Happy Leap Day! This day only comes once every four years, so let’s make the most of it, in verse!

I’ve blogged about my emailing pen pal Eric Jonas, especially how I’ve sent him limericks and poems about air guitar. On New Year’s Day ’16, Eric said, “Since this year is a leap year, we have an extra day to cram in even more emailing ….” This led to many emails on Leap Day! On February 29 that year, I sent him my first Leap Day–themed poem, a meager senryu:

Today is Leap Day
We've made the most of the day:
Lots of emailing

On Leap Day ’20, I upped my game. Eric opined, “Today’s deluge was truly inspired. I laughed. I cried. I forgot to reply all. A tour de force!”

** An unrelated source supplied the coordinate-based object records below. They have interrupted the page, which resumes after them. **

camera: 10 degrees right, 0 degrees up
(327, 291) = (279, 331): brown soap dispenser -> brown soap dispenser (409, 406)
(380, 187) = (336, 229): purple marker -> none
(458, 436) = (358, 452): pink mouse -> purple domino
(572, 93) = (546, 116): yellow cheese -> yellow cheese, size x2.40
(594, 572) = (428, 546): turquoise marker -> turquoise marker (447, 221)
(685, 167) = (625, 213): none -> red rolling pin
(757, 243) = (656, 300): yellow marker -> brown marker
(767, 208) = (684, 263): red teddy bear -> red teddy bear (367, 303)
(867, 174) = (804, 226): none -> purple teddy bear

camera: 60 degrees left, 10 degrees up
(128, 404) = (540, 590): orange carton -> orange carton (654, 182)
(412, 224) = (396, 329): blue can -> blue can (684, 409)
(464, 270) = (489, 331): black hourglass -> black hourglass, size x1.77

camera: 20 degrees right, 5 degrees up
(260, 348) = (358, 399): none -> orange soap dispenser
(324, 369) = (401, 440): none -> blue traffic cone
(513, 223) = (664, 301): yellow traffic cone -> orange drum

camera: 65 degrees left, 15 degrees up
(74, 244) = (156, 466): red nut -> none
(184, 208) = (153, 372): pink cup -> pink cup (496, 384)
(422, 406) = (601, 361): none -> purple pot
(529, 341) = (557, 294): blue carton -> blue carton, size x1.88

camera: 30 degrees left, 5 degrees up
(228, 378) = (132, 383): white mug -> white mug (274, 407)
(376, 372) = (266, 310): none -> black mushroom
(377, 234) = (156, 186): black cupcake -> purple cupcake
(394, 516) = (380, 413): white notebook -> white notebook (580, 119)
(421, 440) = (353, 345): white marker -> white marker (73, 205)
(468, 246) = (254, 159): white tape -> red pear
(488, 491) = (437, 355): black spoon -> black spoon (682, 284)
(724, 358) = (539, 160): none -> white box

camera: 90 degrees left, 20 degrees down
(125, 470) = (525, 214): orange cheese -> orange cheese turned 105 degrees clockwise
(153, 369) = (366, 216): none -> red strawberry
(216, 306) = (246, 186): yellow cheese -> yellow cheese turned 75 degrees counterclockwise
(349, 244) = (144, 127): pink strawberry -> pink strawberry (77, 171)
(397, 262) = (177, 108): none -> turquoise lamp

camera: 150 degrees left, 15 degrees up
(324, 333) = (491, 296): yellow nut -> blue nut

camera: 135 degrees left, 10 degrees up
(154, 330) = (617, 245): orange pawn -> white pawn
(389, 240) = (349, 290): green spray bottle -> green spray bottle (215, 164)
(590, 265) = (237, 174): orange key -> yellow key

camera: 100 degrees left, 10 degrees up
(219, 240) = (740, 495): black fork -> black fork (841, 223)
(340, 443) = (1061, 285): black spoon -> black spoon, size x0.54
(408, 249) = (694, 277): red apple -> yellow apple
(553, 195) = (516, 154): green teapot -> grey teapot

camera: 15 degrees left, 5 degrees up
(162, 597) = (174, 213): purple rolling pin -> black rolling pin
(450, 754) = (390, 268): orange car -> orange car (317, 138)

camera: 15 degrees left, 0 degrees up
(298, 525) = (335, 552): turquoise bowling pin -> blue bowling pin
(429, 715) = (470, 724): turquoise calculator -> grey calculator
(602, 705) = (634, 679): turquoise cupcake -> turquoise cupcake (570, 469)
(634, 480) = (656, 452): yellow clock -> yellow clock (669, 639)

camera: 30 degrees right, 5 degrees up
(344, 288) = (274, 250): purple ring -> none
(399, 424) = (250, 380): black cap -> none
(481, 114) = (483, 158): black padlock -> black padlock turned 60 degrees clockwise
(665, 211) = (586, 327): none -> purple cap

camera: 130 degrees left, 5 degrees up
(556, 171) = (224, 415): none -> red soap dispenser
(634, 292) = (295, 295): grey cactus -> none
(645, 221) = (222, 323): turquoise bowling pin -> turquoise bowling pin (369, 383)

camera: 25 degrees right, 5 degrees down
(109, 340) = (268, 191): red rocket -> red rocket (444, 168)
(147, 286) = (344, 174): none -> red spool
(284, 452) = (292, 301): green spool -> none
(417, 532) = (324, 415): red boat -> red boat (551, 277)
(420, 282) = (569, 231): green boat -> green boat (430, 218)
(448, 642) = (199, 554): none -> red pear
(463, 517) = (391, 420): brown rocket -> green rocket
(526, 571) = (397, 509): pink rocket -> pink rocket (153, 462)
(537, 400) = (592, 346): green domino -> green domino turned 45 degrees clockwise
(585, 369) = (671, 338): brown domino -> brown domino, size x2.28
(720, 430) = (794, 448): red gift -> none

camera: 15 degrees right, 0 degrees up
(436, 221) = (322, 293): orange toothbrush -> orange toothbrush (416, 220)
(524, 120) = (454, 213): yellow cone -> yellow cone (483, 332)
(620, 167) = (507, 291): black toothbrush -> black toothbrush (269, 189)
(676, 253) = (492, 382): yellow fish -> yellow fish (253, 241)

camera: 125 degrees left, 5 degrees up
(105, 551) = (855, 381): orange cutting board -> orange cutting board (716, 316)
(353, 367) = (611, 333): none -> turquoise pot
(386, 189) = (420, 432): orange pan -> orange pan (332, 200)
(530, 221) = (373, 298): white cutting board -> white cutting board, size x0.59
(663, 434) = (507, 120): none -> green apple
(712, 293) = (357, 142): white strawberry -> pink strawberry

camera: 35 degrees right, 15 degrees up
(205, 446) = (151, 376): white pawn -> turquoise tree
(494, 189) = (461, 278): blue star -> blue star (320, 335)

In February 2022, I started sending Eric my original poems—some sensationalized—bemoaning the lack of Leap Day in nonleap years and anticipating Leap Day ’24. While most of the poems have been senryu, I’ve tried my hand at other poetic forms: acrostic, doggerel, limerick, quatrain, screamo lyrics, and tanka. Here are the highlights.

Leap Day ’24 (acrostic, 1/14/23)
Leap Day is a year plus a month and a half away:
Emails aplenty—for epic emailers to play!
April Fool's comes yearly and brings fun;
Pi Day likewise gets the job done.
Don't settle for annual when quadrennial is best,
And don't be on a retreat then with an emailing rest!
Yearning in anticipation, we will ace this test!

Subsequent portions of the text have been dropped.